Experimental and network pharmacology certify itraconazole mitigates fluorouracil-induced intestinal damage by inhibiting mTOR-mediated intestinal senescence

• Published in: Toxicology and applied pharmacology Vol. 502; p. 117404
• Main Authors: Ge, Yuchen, Zhao, Bingxiang, Li, Man, Li, Zhenglin, Bai, Shirui, Zhang, Qishan, Wang, Xue, Wang, Guangming, Cheng, Jianjie, Wang, Xiaobo
• Format: Journal Article
• Language: English
• Published: United States Elsevier Inc 01.09.2025
• Subjects: Animals; Cell Line, Tumor; Cellular Senescence - drug effects; Fluorouracil - toxicity; Humans; Intestinal injury; Intestinal senescence; Intestines - drug effects; Intestines - pathology; Itraconazole; Itraconazole - pharmacology; Male; Mice; Mice, Inbred BALB C; mTOR; Network Pharmacology; Side effects of fluorouracil; Signal Transduction - drug effects; TOR Serine-Threonine Kinases - antagonists & inhibitors; TOR Serine-Threonine Kinases - metabolism; mTOR; Intestinal injury; Network pharmacology; Intestinal senescence; Side effects of fluorouracil; Itraconazole
• ISSN: 0041-008X; 1096-0333; 1096-0333
• DOI: 10.1016/j.taap.2025.117404

Fluorouracil (Fu) is one of the first-line drugs for colorectal cancer, but severe intestinal damage limits its clinical application. The intestinal damage caused by Fu is closely related to cellular senescence. Itraconazole (Itr) is primarily used to treat fungal infections. At present, the effects of Itr on intestinal senescence and damage have not been the subject of extensive study. In this study, NCM460 cells were utilized to establish a model of Fu-induced senescence and inflammation. Treatment of NCM460 cells with Fu resulted in increased senescence-associated beta-galactosidase (SA-β-Gal) activity, elevated p21 expression, and the upregulation of p16 and p53. Additionally, there was enhanced Senescence-Associated Secretory Phenotype (SASP) and an increase in inflammatory factors IL-1β and IL-6. The present study demonstrated that the treatment of Itr effectively alleviated the changes caused by Fu in NCM460 cells. Moreover, it was observed that Itr was efficacious in mitigating intestinal damage induced by Fu in Balb/c mice.
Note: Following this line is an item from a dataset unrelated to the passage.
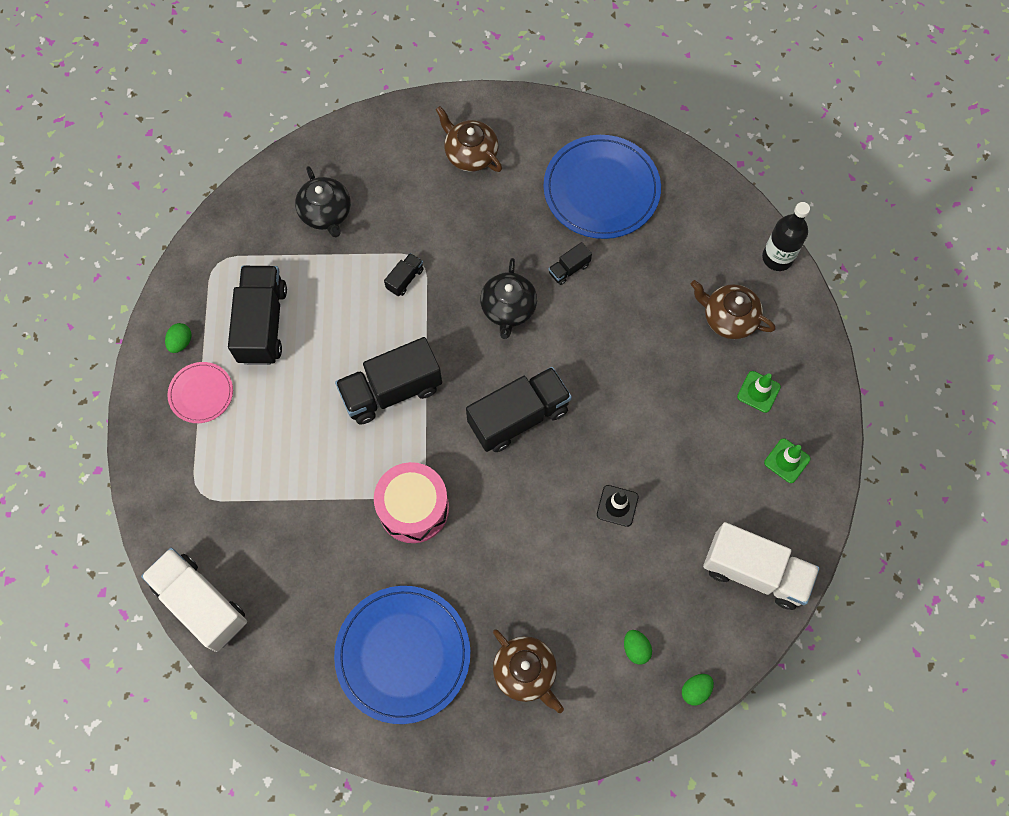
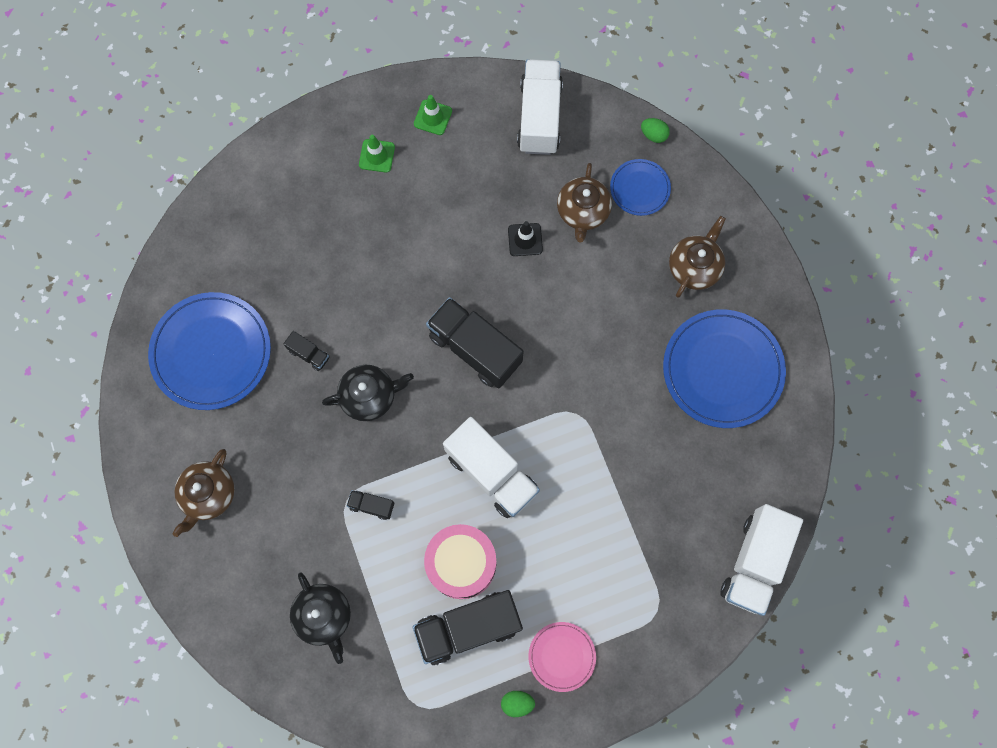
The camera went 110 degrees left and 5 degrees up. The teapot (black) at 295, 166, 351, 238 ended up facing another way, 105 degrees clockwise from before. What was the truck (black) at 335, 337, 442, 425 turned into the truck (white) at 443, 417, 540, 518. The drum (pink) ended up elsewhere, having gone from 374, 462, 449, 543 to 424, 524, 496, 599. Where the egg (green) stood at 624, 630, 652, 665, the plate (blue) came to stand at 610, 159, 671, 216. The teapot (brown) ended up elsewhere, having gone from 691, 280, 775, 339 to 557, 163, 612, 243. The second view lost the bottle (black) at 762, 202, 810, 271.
Network pharmacology analysis and experimental validation identified the mTOR signaling pathway as a key target of Itr in treating Fu-induced intestinal aging and inflammation. Our findings demonstrate that Itr significantly inhibited the mTOR pathway, while the mTOR activator MHY1485 restored mTOR activity and promoted senescence. Moreover, it was observed that Itr could effectively enhance the tumor-killing effect of Fu in HCT116 and SW480 cells, as well as in Balb/c nude mice. In conclusion, Itr is a promising candidate for reducing intestinal side effects and enhancing Fu's efficacy in the treatment of colorectal cancer. •Itraconazole alleviates fluorouracil-induced senescence and inflammatory responses in NCM460 cells.•Itraconazole mitigates fluorouracil-induced intestinal injury, inflammation, and senescence in Balb/c mice.•Itraconazole reduces fluorouracil-induced intestinal injury via the mTOR signaling pathway.•Itraconazole enhances the tumor-killing effects of fluorouracil in vivo and in vitro.